The main characteristic which differentiates the German defensive tactics of 1917 from those of 1916 would appear to lie in the grouping of their men rather than in the siting of their trenches.

In 1916 the major portion of the German Army was placed in the frontal defensive belt because security was sought for in the maintenance of an unbroken front. In 1917, however, this security was more economically guaranteed by holding behind this front, instead of in it, a large reserve which could strike at any opponent who broke through.

This reversion to the “big idea” and the abandonment of the smaller one, namely, that war is a “series of local emergency measures,” placed a further difficulty in the way of the attacker. In 1917 it was no longer a question of breaking through a defensive line as in 1914, or a zone of defences as in 1915 and 1916, but of exhausting the enemy’s reserves before undertaking either of these operations with decisive effect.

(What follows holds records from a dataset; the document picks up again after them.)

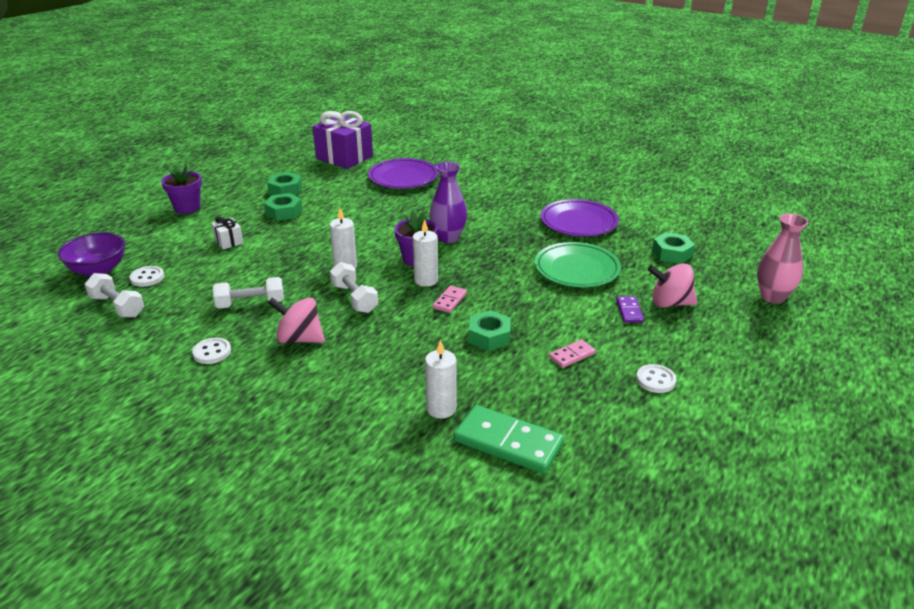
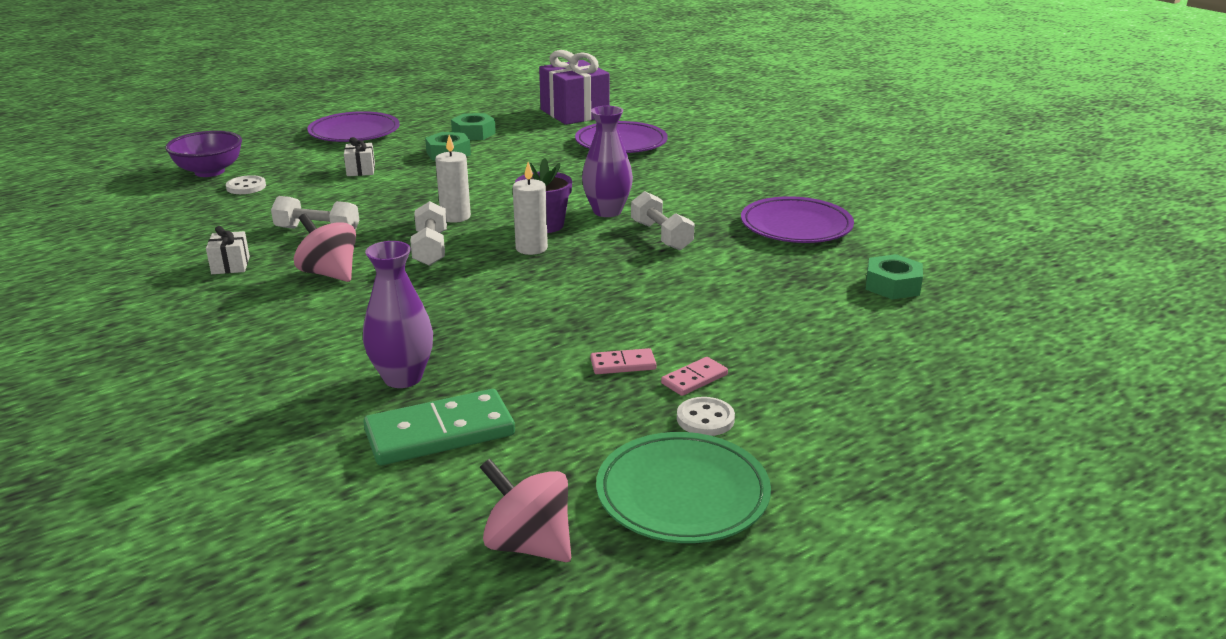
camera: 25 degrees right, 5 degrees down
(117, 306) = (191, 206): white dumbbell -> white dumbbell (661, 236)
(187, 208) = (354, 133): purple flower pot -> purple plate
(212, 352) = (230, 265): white button -> white gift
(441, 409) = (403, 378): white candle -> purple vase
(449, 301) = (536, 274): pink domino -> pink domino (694, 379)
(489, 336) = (542, 320): green nut -> none
(508, 443) = (440, 433): green domino -> green domino turned 75 degrees counterclockwise
(577, 269) = (735, 276): green plate -> green plate (682, 494)
(629, 311) = (756, 335): purple domino -> none
(670, 303) = (825, 340): pink spinning top -> pink spinning top (528, 544)
(772, 297) = (995, 367): pink vase -> none

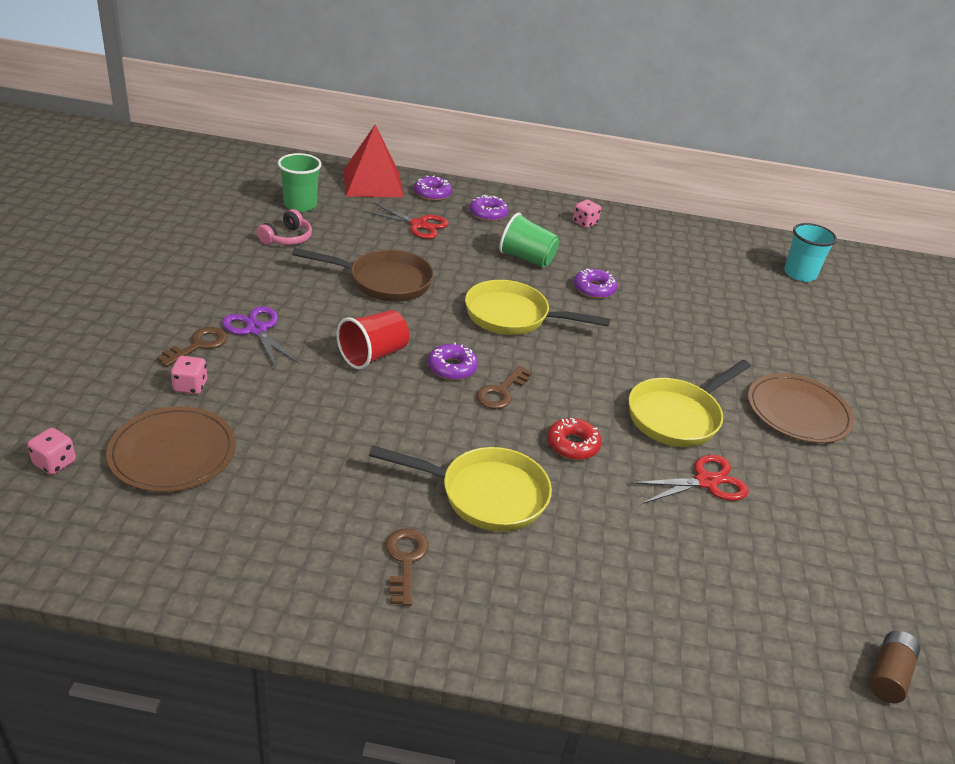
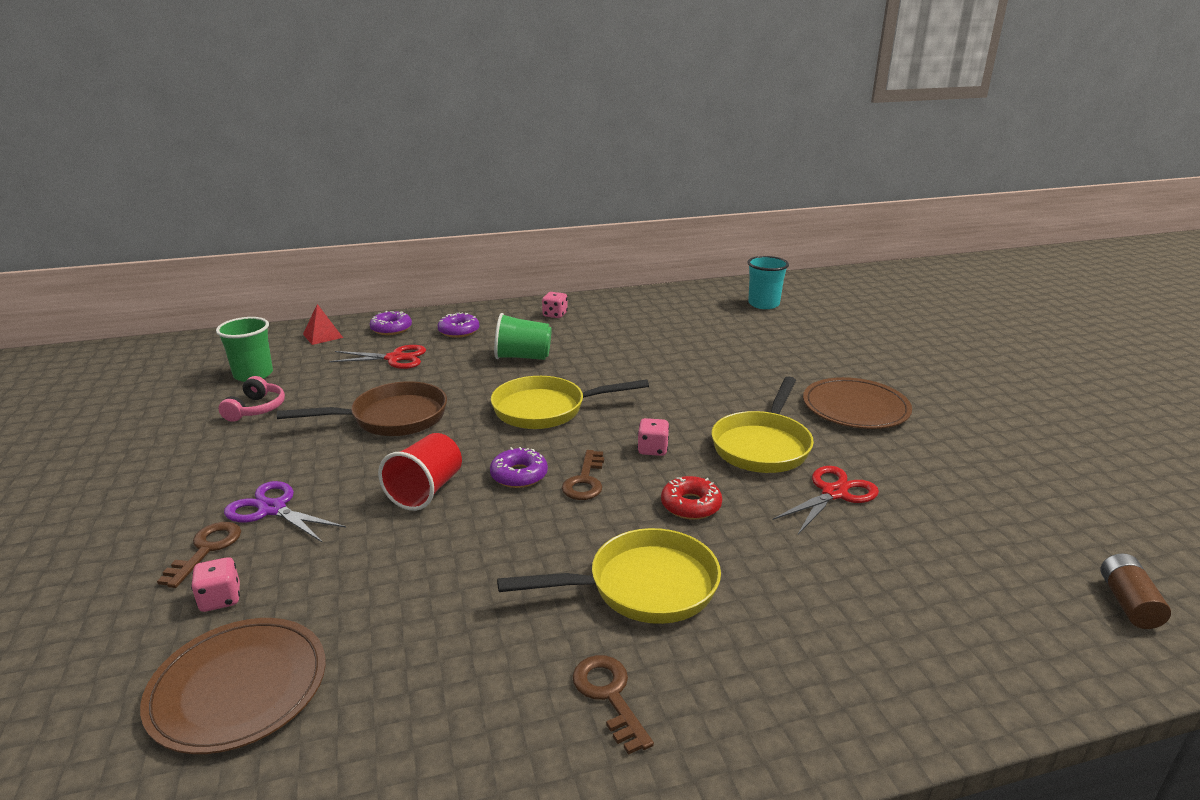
camera: 20 degrees left, 10 degrees down
(55, 463) = (64, 770): pink dice -> pink dice (652, 449)
(373, 183) = (322, 336): red pyramid -> red pyramid, size x0.50
(594, 289) = (604, 364): purple donut -> none

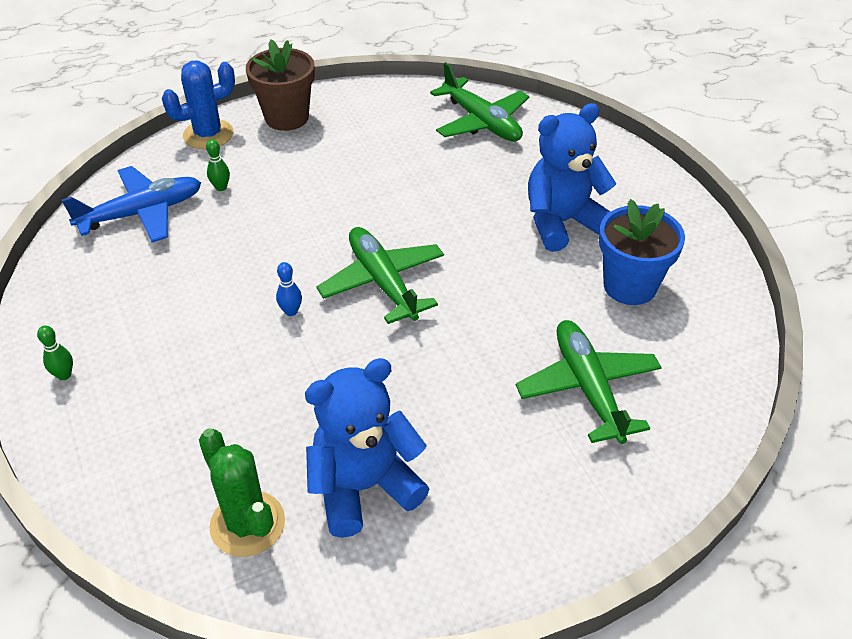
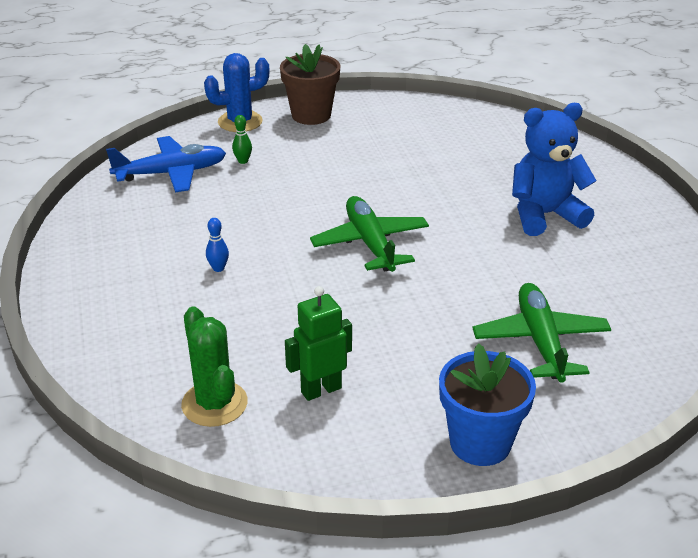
camera: 10 degrees right, 10 degrees down
(64, 375) = (83, 281): green bowling pin -> none
(291, 311) = (284, 256): blue bowling pin -> blue bowling pin (218, 268)
(364, 487) = (321, 390): blue teddy bear -> green robot
(482, 122) = (487, 133): green plane -> none
(629, 286) = (597, 269): blue flower pot -> blue flower pot (480, 443)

This could now only be accomplished by hitting the enemy at a point which he must hold on to because of its importance or of surprising him at points where he did not expect to be attacked. If such points were not selected all he need do was to fall back as he had already done in March, and so dislocate our operations, by temporarily denying us the use of our guns.

As hitherto, the change we have always most carefully to watch for is any change the enemy is likely to carry out in his artillery tactics, and the following is apparently what the German was now doing.

Having learnt in 1916 and the first half of 1917 that if the attacker makes up his mind to do it, he can carry, by means of artillery and infantry alone, several lines of trenches in one bound, it stood to reason that the German General Staff would not continue to jeopardise its artillery by so placing it that it could be pounded to pieces during our preliminary bombardment.